Les trois économistes distingués qui avaient rédigé le programme électoral de Macron ont fait part au président de leur inquiétude.

Selon eux « l’ambition émancipatrice du program­me présidentiel échappe à un nombre croissant de nos concitoyens » et les promesses initiales risquent de se résumer à « un programme classique de réformes structurelles favorables aux plus aisés ».

Ces économistes proposent donc quelques mesures, « compatibles avec la trajectoire des finances publiques », qui permettraient de répondre à tous ceux qui voient en Macron le seul président des riches.

Les commentateurs, associant ces conseils aux quelques protestations venues de députés macronistes et aux lamentations d’un Laurent Berger délaissé, parlent d’un réveil de l’âme de gauche du macronisme. Mais, jusqu’à ce jour, les invocations n’ont rien donné et l’esprit progressiste n’a toujours pas visité le président. Peut-être viendra-t-il lors de son discours aux mutualistes, le 13 juin, ou de la présentation du programme antipauvreté, à la fin du mois ? Il restera le 15 août, qui célèbre à la fois Napoléon et l’assomption de la Vierge, car il faudrait au moins un tour de force politique ou une extase mystique pour parvenir à faire passer Macron pour autre chose que ce qu’il est.

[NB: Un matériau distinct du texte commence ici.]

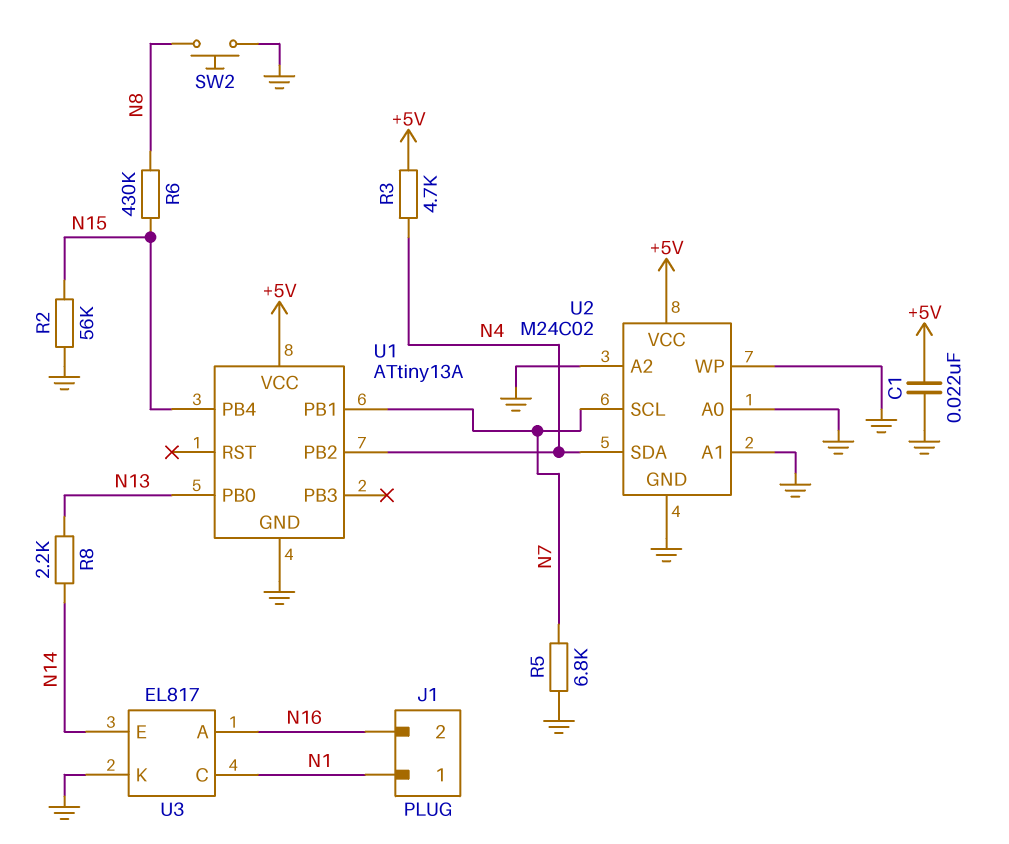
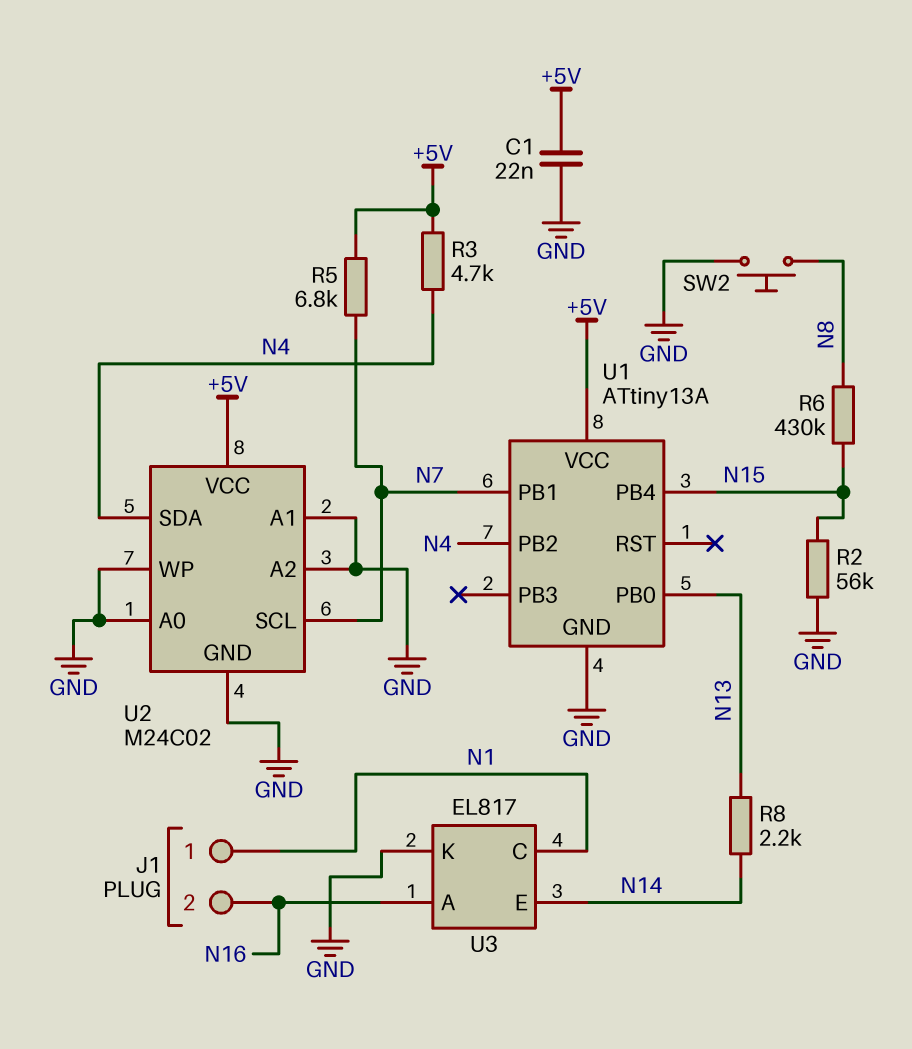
R5: 6.8k (GND, N7) -> 6.8k (+5V, N7)

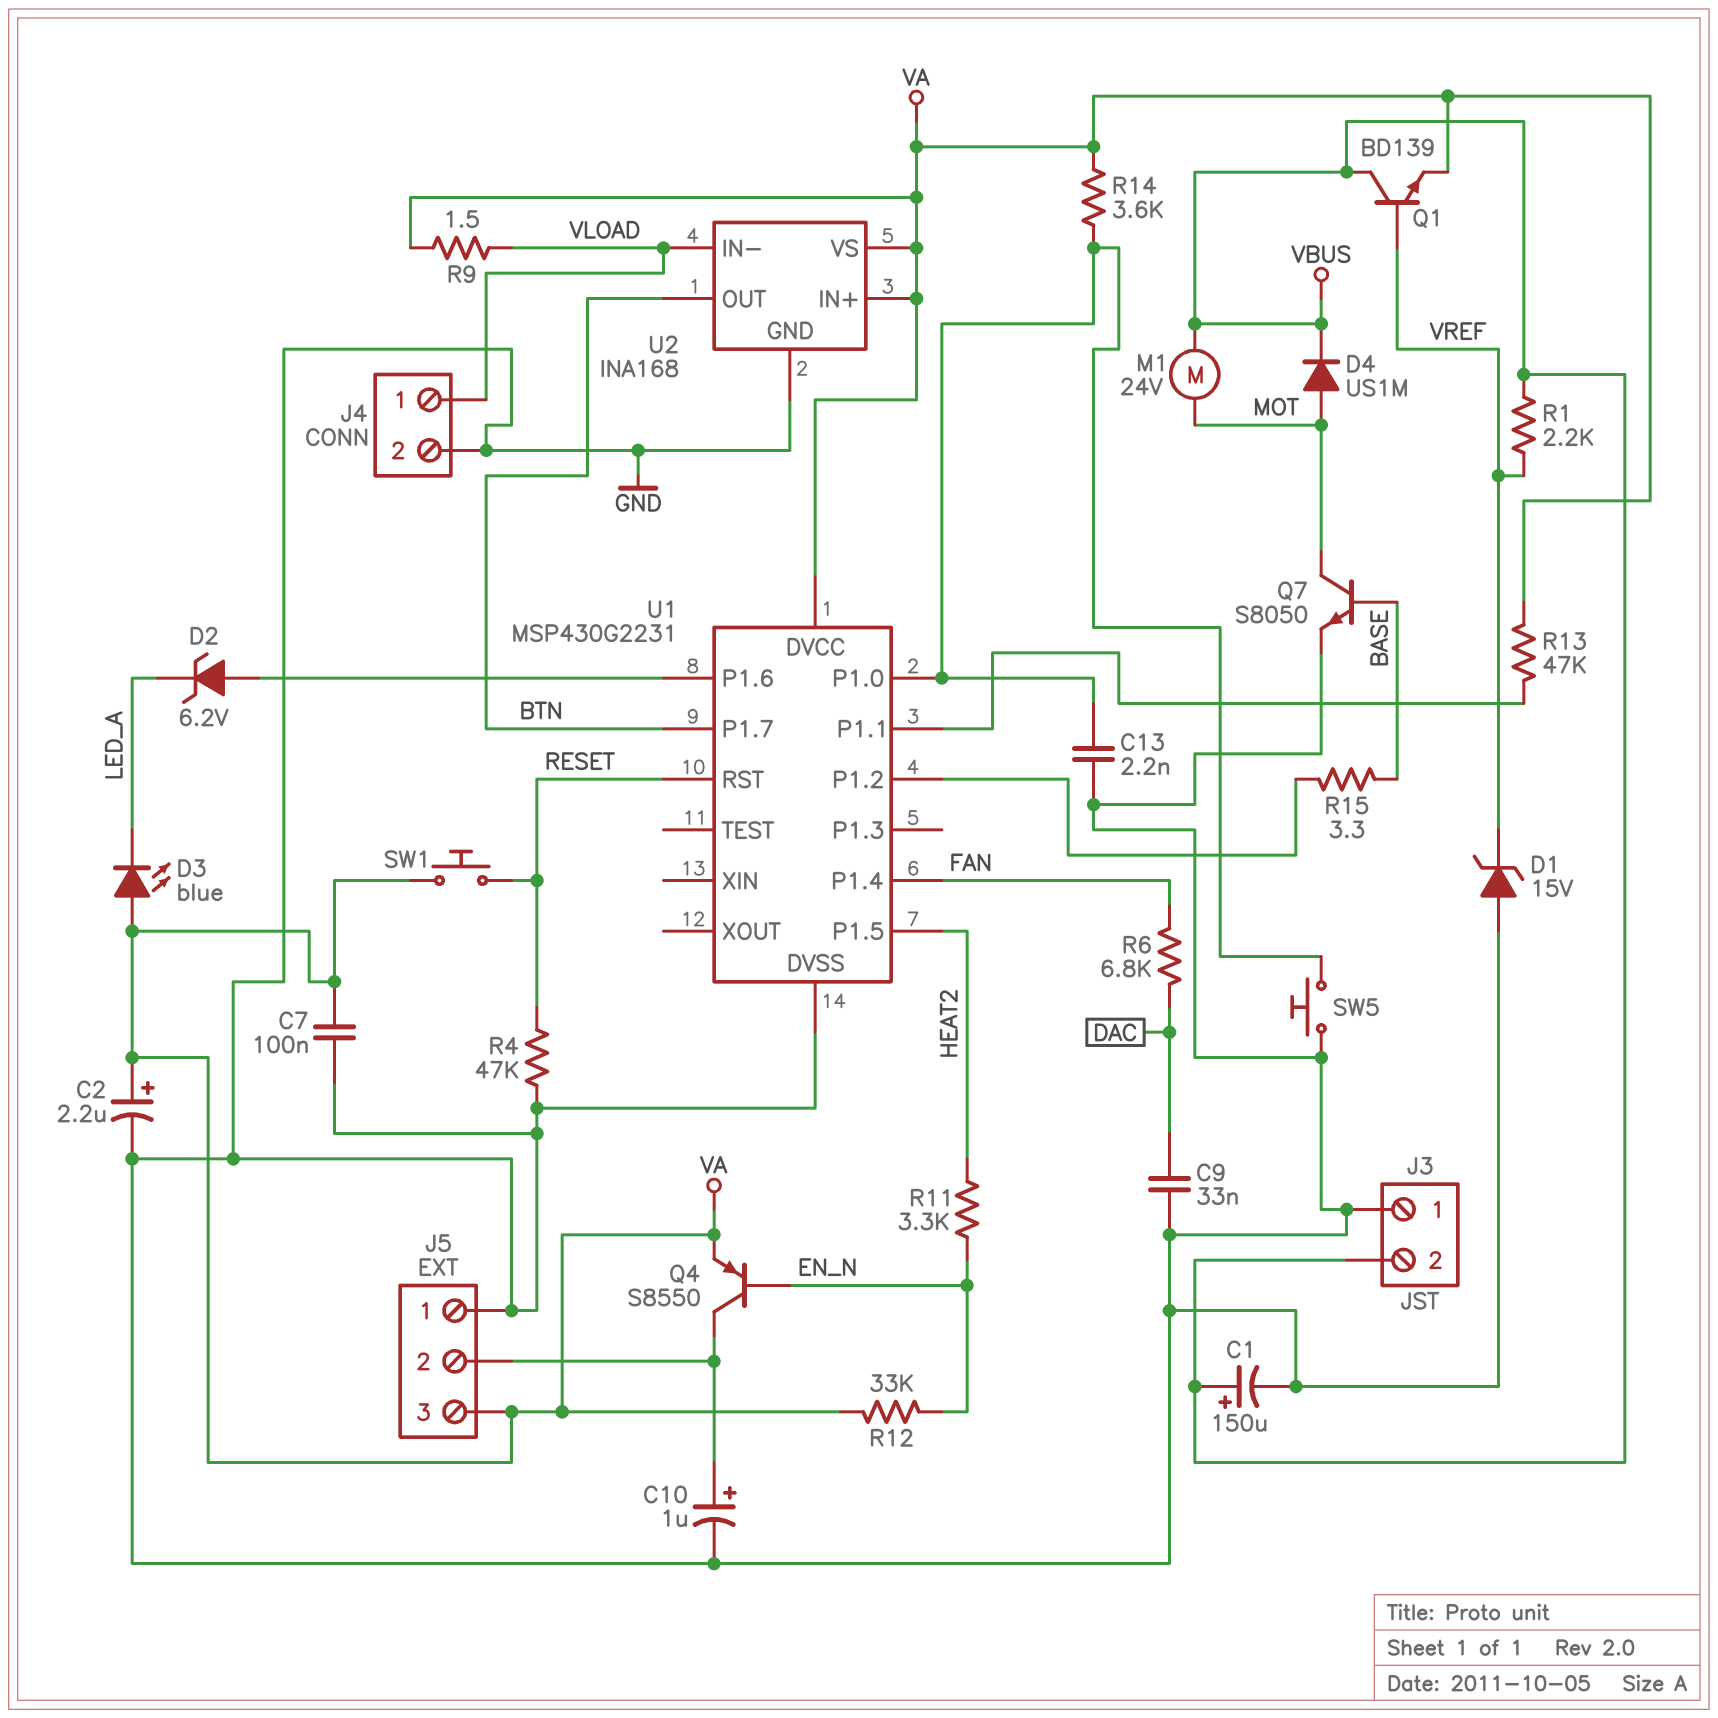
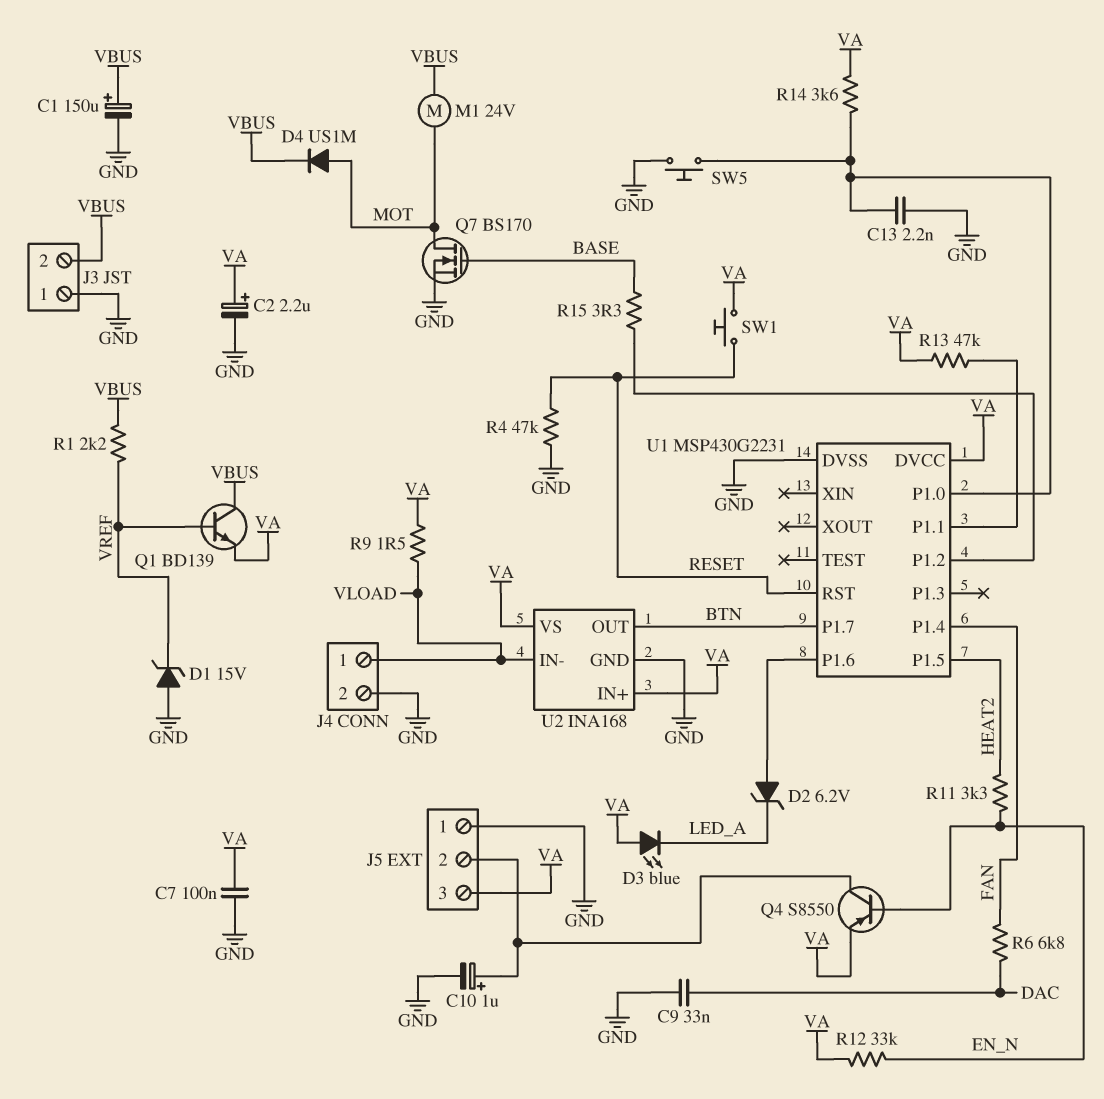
Q7: NPN S8050 (B BASE, C MOT, E GND) -> NMOS BS170 (G BASE, D MOT, S GND)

Comme tout président, celui-ci applique sa feuille de route : créer les conditions les meilleures pour que les capitalistes accroissent leurs profits. Il a ainsi fini de détruire le Code du travail, diminué les impôts sur le capital, poursuivi les économies sur les services publics utiles à la population. Il s’attaque de front aux travailleurs de la SNCF pour faire un exemple. Il projette de s’en prendre aux chômeurs, aux retraités et désormais aux plus pauvres, ceux qui survivent avec une allocation. Il le fait en montrant que pour lui la rentabilité du capital est le seul espoir, la seule valeur, la seule morale.

Bien sûr, Macron pourrait se résoudre à parler de mesures en faveur des travailleurs, comme le lui suggèrent les trois économistes et quelques autres. Il s’agirait alors de tenter de mettre son parti en position plus favorable en vue des futurs scrutins. Ce serait tout au plus un peu de poudre aux yeux, comme chacun, dans le monde du travail, peut le prédire sans risque de se tromper.

L’autre éventualité serait qu’il finisse par le faire, comme d’autres avant lui, le couteau d’une grève générale explosive sous la gorge. D’ailleurs c’est peut-être cela, cette colère que finiront par provoquer la morgue présidentielle et l’avidité patronale, que voudraient prévenir ceux qui demandent à Macron de parler un peu plus de social.